3. Three months past I watched a cormorant attempting to land in an Australian pine. It missed the branch completely and crashed into about 6 other cormorants on the next branch. All seven had to launch flight and circle again for setup for a new perch for the evening.

4. When I was a young man, such as you, I watched coots (and the numbers were many) in the pond at Royal Palm scatter in the typical feet splatter run-flight they have. One bumped another throwing it off course slightly. As it tried to recover flight it lost speed sunk in elevation and was snapped up by what was an alligator and not a "log".

5. Back in the big freeze of, what 1954?, mockingbirds came to land at our frozen birdbath and slid right on their rumps. They steadied themselves and looked real long and hard at the ice covered bath.

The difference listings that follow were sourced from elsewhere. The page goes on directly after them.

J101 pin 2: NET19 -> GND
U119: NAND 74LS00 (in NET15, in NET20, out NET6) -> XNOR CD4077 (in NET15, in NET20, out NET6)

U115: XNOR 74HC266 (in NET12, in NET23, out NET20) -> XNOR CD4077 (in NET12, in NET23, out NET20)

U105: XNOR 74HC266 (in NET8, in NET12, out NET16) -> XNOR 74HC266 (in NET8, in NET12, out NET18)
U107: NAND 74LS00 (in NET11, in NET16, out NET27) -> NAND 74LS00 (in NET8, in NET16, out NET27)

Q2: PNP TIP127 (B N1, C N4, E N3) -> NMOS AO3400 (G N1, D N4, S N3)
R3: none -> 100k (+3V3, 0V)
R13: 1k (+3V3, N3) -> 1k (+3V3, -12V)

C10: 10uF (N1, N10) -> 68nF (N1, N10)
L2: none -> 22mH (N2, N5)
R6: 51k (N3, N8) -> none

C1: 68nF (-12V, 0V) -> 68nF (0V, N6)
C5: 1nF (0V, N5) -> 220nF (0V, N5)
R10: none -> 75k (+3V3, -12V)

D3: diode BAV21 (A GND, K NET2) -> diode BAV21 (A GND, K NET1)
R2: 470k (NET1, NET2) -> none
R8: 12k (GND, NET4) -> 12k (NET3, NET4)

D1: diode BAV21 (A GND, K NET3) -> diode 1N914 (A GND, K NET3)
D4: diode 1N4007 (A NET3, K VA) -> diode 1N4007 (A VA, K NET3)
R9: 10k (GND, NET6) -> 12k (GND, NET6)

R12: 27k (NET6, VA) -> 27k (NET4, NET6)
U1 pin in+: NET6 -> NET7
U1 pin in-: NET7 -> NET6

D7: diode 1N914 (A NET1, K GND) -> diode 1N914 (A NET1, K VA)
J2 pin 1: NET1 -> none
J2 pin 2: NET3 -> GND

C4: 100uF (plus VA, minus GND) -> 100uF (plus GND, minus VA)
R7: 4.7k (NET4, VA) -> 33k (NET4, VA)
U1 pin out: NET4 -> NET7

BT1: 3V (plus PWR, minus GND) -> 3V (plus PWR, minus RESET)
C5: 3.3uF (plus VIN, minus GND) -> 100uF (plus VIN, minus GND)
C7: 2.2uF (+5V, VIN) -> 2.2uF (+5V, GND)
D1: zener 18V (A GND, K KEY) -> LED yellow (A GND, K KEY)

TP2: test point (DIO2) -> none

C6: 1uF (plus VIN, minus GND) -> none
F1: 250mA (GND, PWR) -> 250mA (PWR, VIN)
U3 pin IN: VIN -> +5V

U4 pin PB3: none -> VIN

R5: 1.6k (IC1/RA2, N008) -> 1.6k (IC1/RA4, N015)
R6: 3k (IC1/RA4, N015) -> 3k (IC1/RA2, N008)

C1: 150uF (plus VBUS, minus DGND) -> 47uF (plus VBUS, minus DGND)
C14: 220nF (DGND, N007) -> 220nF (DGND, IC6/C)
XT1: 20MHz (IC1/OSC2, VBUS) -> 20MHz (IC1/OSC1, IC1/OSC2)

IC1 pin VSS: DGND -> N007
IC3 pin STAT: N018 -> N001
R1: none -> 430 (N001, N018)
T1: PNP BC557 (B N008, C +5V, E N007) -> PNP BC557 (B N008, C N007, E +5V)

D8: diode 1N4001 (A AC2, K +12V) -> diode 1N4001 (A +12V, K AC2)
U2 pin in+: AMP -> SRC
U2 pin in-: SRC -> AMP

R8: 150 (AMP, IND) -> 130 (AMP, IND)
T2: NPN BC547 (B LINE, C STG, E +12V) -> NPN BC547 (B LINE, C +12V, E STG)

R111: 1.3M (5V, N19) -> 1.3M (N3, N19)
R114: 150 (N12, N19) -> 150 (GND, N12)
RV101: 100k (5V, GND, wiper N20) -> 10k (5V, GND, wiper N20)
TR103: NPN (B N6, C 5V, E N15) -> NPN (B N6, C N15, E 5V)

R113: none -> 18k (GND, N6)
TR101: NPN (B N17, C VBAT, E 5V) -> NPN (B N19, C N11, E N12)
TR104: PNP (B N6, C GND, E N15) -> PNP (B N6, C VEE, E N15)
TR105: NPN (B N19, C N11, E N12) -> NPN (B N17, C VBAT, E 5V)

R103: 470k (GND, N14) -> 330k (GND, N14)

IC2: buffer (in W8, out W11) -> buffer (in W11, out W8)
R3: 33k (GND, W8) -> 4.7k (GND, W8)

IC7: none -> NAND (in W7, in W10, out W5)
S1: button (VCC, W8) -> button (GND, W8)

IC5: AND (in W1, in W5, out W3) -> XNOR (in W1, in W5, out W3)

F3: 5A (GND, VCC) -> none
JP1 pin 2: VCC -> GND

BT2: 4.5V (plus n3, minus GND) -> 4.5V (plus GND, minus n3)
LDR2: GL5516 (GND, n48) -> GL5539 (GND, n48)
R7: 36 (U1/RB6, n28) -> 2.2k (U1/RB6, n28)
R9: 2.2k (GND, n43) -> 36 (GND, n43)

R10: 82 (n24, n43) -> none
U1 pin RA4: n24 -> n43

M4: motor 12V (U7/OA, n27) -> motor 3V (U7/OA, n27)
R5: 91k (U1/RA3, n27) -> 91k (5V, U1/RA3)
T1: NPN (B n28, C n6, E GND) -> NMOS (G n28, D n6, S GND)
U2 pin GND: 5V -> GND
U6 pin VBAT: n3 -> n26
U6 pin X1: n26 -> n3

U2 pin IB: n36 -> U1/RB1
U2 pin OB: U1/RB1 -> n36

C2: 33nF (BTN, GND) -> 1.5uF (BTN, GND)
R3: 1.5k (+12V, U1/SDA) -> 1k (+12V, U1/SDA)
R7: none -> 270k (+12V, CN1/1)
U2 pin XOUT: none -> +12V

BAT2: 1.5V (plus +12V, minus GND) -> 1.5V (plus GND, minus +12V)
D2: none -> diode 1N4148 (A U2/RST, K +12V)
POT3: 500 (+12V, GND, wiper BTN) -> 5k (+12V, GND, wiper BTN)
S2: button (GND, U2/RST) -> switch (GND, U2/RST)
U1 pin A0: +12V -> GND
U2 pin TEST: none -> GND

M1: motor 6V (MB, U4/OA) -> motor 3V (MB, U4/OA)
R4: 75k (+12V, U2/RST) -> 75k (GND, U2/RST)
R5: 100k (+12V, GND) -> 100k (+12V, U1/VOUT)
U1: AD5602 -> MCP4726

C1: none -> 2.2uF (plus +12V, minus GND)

6. In Yellowstone this last Spring I watched mallards come to land at Flat Creek, overshoot or perhaps came in "hot" as the piots would say. Whatever, they hit flipped and went about 5 feet upside down.

My field experience is that birds are not exempted from making bad judgement calls. I have seen about 5 collisions between birds and small airplanes. You should see what a duck does to a Cessna windshield. For that matter, a black vulture.

Collision being one of them. Now with fast action digital cameras maybe someone will catch one such collision. Given enough birds in a tight area in a feeding frenzy or maybe mass migration explosion into flight from a lake it seems very plausible that mid-air collisions are not only pssible but probably every day events somewhere.